Best Headphones For Guitar Amp

Essential Factors To Look Out For? Take This Into Account:

I wouldn’t consider the ‘earbud’ headphones for guitar practice. The sound quality isn’t good enough. The ‘in-ear’ type headphones are more for the person on the move or in the gym. Not so for the guitarist who wants to hear every aspect of his/her new delay pedal.

The ‘on-ear over the head’ product, sit much more comfortably. Whether you’re bending over messing with your pedalboard or looking down at your fretboard. The on-ear headphones will stay on your head. This type of headphone is definitely more suited to us musicians. Obviously, they aren’t as portable as the earbuds but provide us with a much higher quality of sound. Just be aware, the cheaper models do allow sound to escape, which is not ideal whilst recording.

‘Bluetooth’ headphones really do look the part and can pump up the cost. Personally, I would be too concerned about the latency. Latency is the time it takes the signal to leave your guitar and be received by your headphones. Although we love wireless headphones for listening to music, there is no way I’d be buying any for guitar practice. Stay away people.
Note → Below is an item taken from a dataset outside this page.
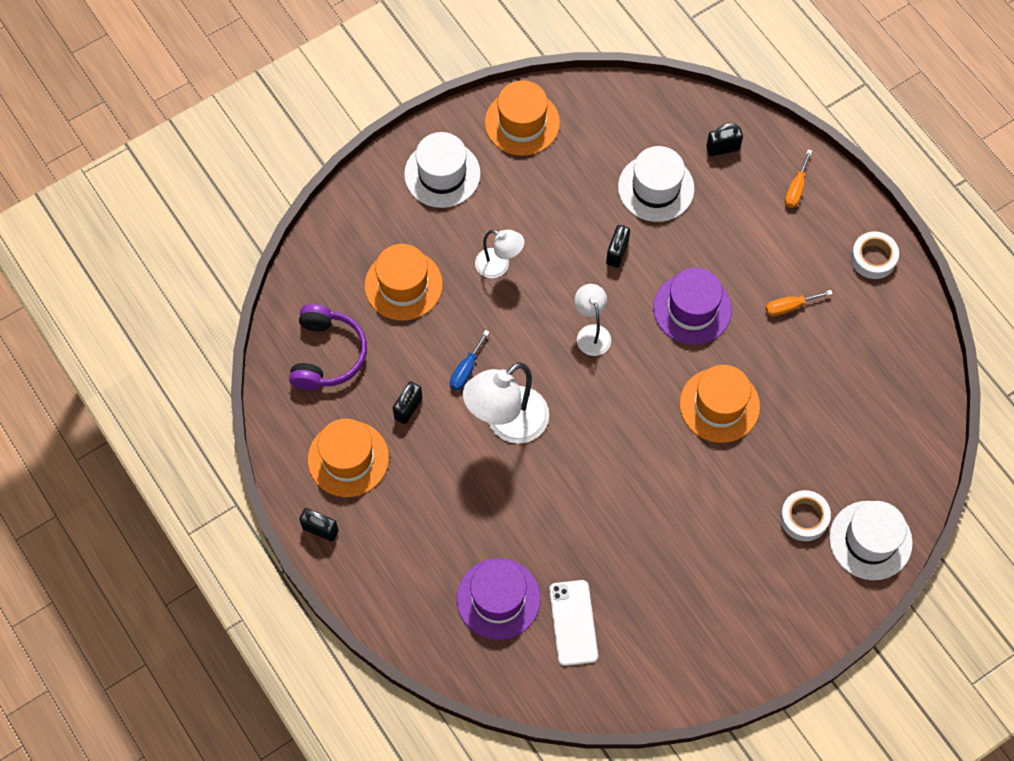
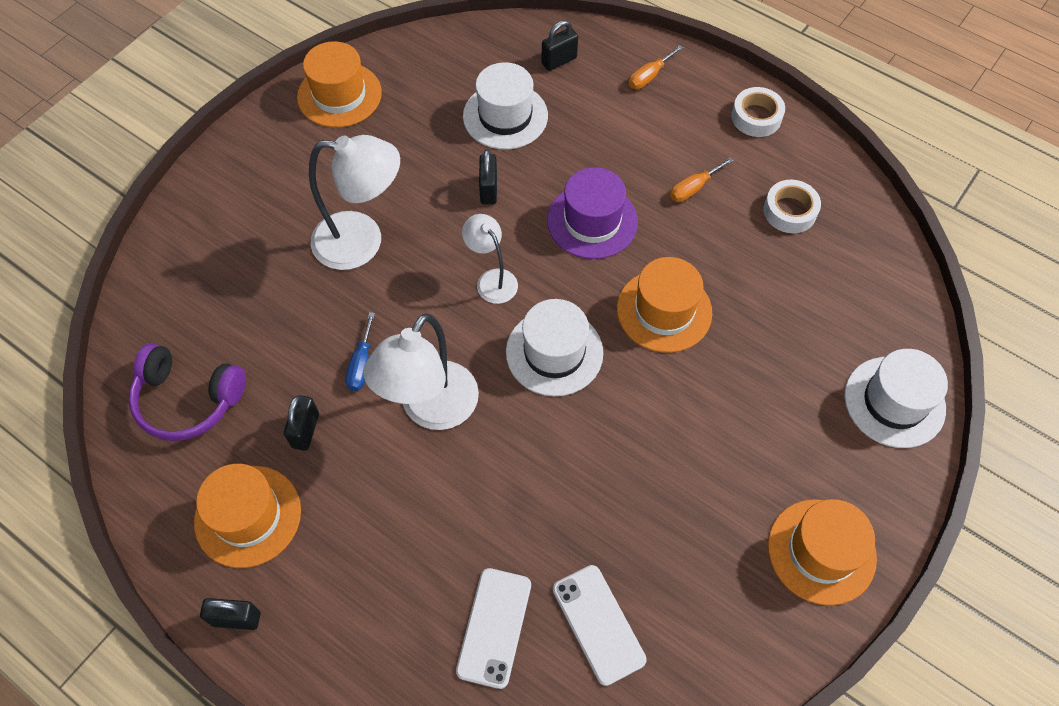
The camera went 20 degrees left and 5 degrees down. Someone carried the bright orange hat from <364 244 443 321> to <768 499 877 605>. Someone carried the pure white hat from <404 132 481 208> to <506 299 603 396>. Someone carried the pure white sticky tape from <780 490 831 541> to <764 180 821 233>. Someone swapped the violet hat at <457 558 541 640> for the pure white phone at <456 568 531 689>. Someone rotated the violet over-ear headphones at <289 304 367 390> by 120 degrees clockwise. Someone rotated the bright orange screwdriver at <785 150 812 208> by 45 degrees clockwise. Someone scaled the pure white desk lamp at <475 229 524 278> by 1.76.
Technical Jargon-Terminology Made Simple: You Need To Know

I know it may be something we ignore, but let’s whittle down some of the jargon you may stumble upon when buying the best headphones for guitar practice. Let’s get educated, so we’ve got a better understanding of what these terms mean before purchase. 

Frequency Response

The general frequency range of a set of headphones is from 20Hz to 20,000Hz. This is also the absolute border range for the human ear. Our hearing is at its most sensitive between the 2000-5000 Hz frequency range.

Some headphones are advertised below 20Hz bass frequencies. These frequencies are generally ‘felt’ rather than ‘heard’.  The frequencies above 20,000Hz, are not always audible, and depends on your age (maybe your dog can hear it). 

If a manufacturer lists the ‘Frequency Response’ specifications as 20,000Hz, the top end sound is simply going to be clearer than a set of headphones with a 16,000Hz spec. 

Keep an eye out for the Frequency Response specification.

Noise Isolation vs Active Noise Cancellation

Noise Isolation removes any extra ambient noise from the outside world. It’s simply a passive (physical) design to specifically block outside sounds. 

The cheaper end of the headphone market uses this technology. 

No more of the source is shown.